As people of faith, I suspect that many of us can associate ourselves with Jeremiah’s desperate cries for help from God and then seemingly his cries being ignored by God. Jeremiah is so disheartened, his spirit is so deflated, that he says: …. ‘OK, from now on I might as well pray to lose my faith altogether and pray to be consumed by melancholy and misery, simply because that is exactly what is happening to me in life. My prayers for help are falling on deaf ears, …. God’s deaf ears!’
How many millions of people in the world are praying to God for help at this very moment perhaps for similar reasons as Jeremiah did? How many people in the world have felt crushed by situations in life over which they have little or no control? Why do the innocent suffer from starvation or malnutrition, war, injustice, poverty, slavery, brutality, disease? These are perennial questions which are constantly in the mind of humanity.
Since the middle of the 19th century, Philosophers thought they had the answer with the birth of Socialism in various disguises. This philosophy was heralded as the panacea, the cure-all, the magic potion to rid the world of inequality, the hoped-for philosophical knight in shining armour coming to the rescue of subjugated man.
So, what happened to the altruistic notion of a ‘fare-share-for-all’ world? Well, even before my lifetime it had morphed into totalitarianism, despotism, dictatorship, repression, oppression and tyranny. What had been omitted from the equation was the weaknesses and selfishness of those in authority.
Today growing state control is flexing its muscles on our doorstep in Europe as we view the turmoil growing in European states; we have been viewing it for years in the Middle East, the Far East, China, Africa, South America, North America! It has mutated in various forms into the corporate world. One has to ask the question: ‘What is freedom? and another question ‘who is free in a democratic society?
To be fair, there are philanthropists who do their best to alleviate some of the hardships inflicted on those who are struggling with life. During the industrial revolution, some factory owners created their own ‘welfare-state’ for their employees, building houses, schools, medical facilities, and other amenities for the wellbeing of the workforce, but the majority of the workforce struggled to retain their dignity as best they could. Throughout the world God’s people are distressed in one degree or another.
During his ministry on earth, Jesus had cause to pray to his Father when he was distressed. Sweating blood out of stress, which is a medical fact, either physical, or psychological or both. Jesus said to his Father, ‘take this cup from me’ …. the very thought of what is going to happen to me [namely his scourging and crucifixion] is consuming me with dread, ‘but if it is your will that I should endure this trauma for the sake of mankind, if that is the price I have to pay to demonstrate your love for humanity, then I’ll accept your will.’ Jesus alludes to that in today’s gospel when he tells his disciples that in Jerusalem he would suffer grievously at the hands of the elders and chief priests and scribes and to be put to death ……… and to be raised up on the third day!

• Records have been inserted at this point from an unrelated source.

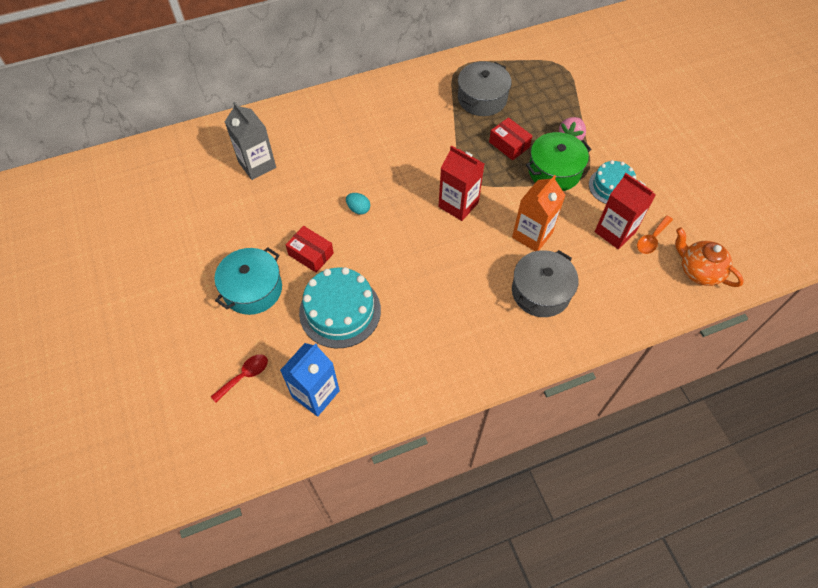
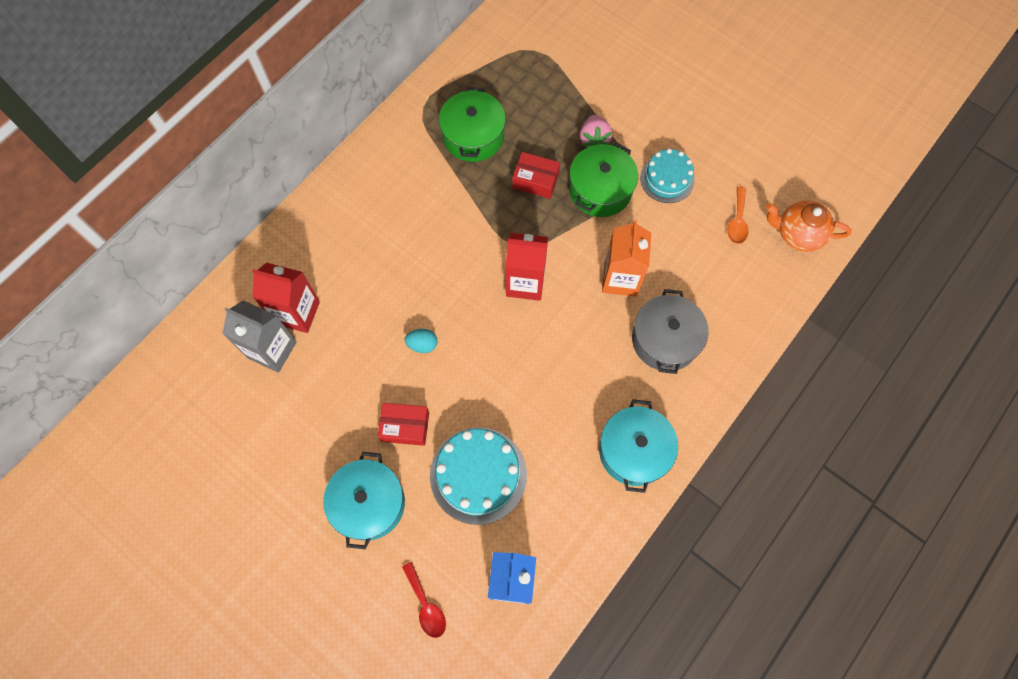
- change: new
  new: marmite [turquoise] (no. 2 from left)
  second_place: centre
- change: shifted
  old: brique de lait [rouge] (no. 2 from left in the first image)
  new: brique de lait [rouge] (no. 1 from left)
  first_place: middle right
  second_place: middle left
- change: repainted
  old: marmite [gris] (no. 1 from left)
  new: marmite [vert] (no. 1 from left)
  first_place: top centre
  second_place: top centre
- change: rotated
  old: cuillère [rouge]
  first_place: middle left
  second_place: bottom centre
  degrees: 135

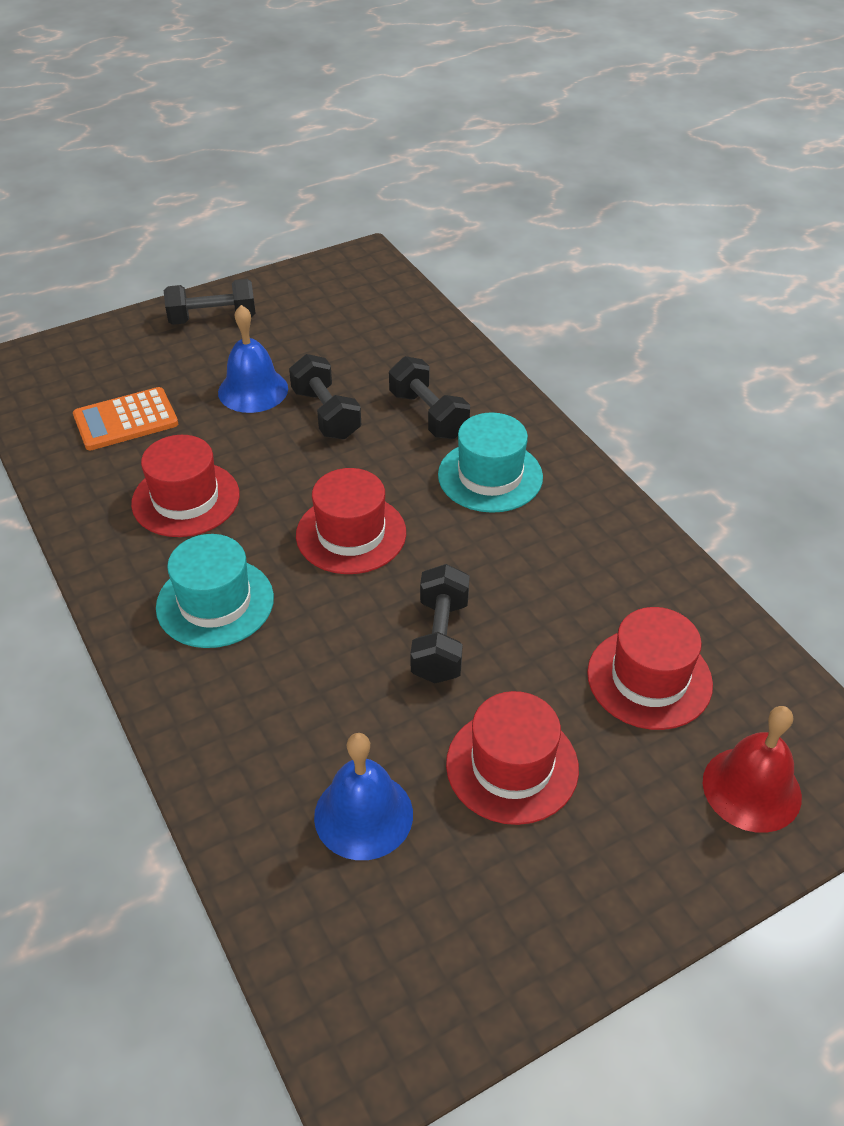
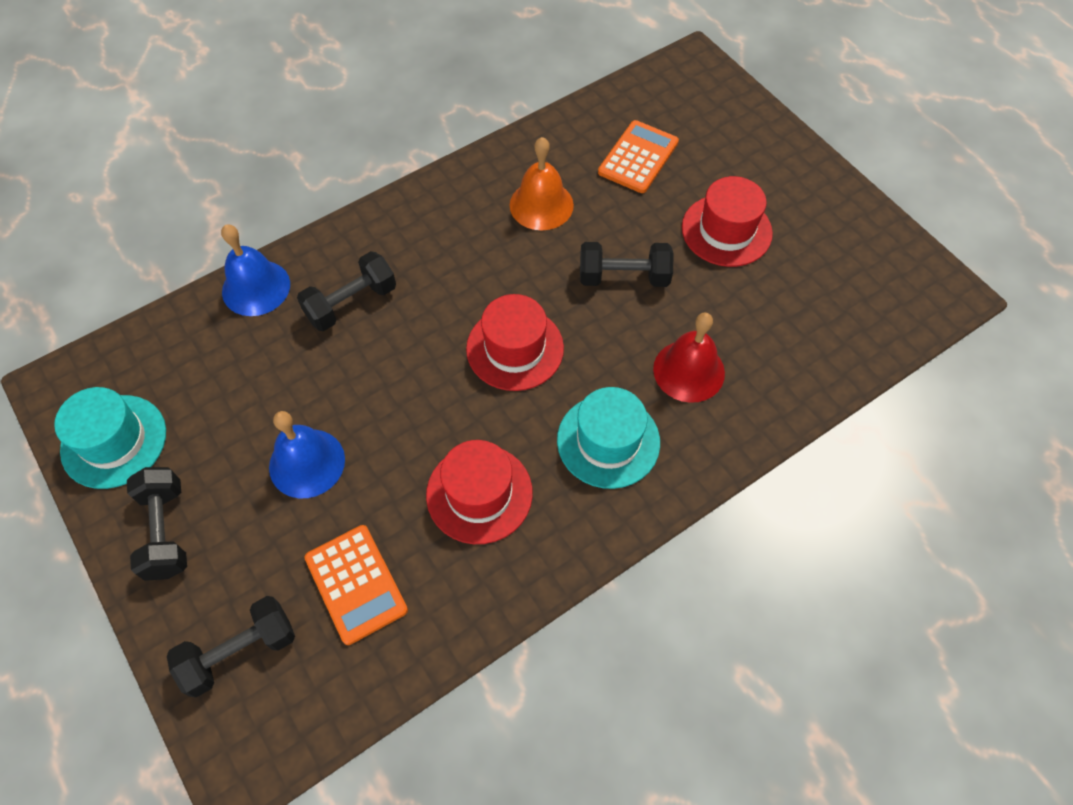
- change: new
  new: cloche [orange]
  second_place: top centre
- change: shifted
  old: haltère [noir] (no. 2 from left)
  first_place: centre
  second_place: bottom left
- change: shifted
  old: cloche [bleu] (no. 2 from left in the first image)
  new: cloche [bleu] (no. 1 from left)
  first_place: bottom centre
  second_place: middle left
- change: shifted
  old: chapeau [turquoise] (no. 2 from left in the first image)
  new: chapeau [turquoise] (no. 1 from left)
  first_place: centre
  second_place: middle left
- change: shifted
  old: cloche [rouge]
  first_place: bottom right
  second_place: centre
- change: swapped
  old: chapeau [rouge] (no. 4 from left)
  new: calculatrice [orange] (no. 2 from left)
  first_place: middle right
  second_place: top centre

Today’s gospel brought to my mind an unforgettable occasion when Jesus warned his followers of how difficult it would be to ‘follow in his steps.’ Did Jesus come to bring peace on earth? …. No! He says: …. ‘I came to bring division! Even within families! Mother against Daughter, Mother in Law against Daughter in Law, Father against Son’. [Luke 12:53] The cost of following Jesus, of following the will of God can mean separation from family and friends, and in some countries even today, can mean a loss of freedom. Martyrs for the faith are suffering every day.
The personal cost to Jesus as the perfect sacrifice for the remission of the sins of mankind was horrendous. That the thought of his death caused him distress has to be the understatement of understatements. The personal cross he asks us to carry means honouring our baptismal vows irrespective of the personal cost, of life, of goods, of status. It’s a big ask, and today, many people find that the price of honouring faith is too costly.
However, there is one way we can demonstrate the care and love we have for our fellow man and honour Christ at the same time, and I quote from a homily of St John Chrysostom.
He starts by asking this question:
‘Would you honour the body of Christ? [If you do] Do not despise his nakedness; [do not walk away from those in need] Do not honour him here in church clothed in silk vestments and then pass him by unclothed and frozen outside. Remember that he who said, ‘This is my body’, and made good his words, also said, ‘You saw me hungry and gave me no food’, and ‘in so far as you did it not to one of these, you did it not to me’. In the first sense the body of Christ does not need clothing but worship from a pure heart. In the second sense it does need clothing and all the care we can give it. The People of God are the Body of Christ. We are Temples of the Lord, and those in need are our responsibility.’
We honour our baptism into the Body of Christ by caring for those in distress, whoever they are, and wherever they are.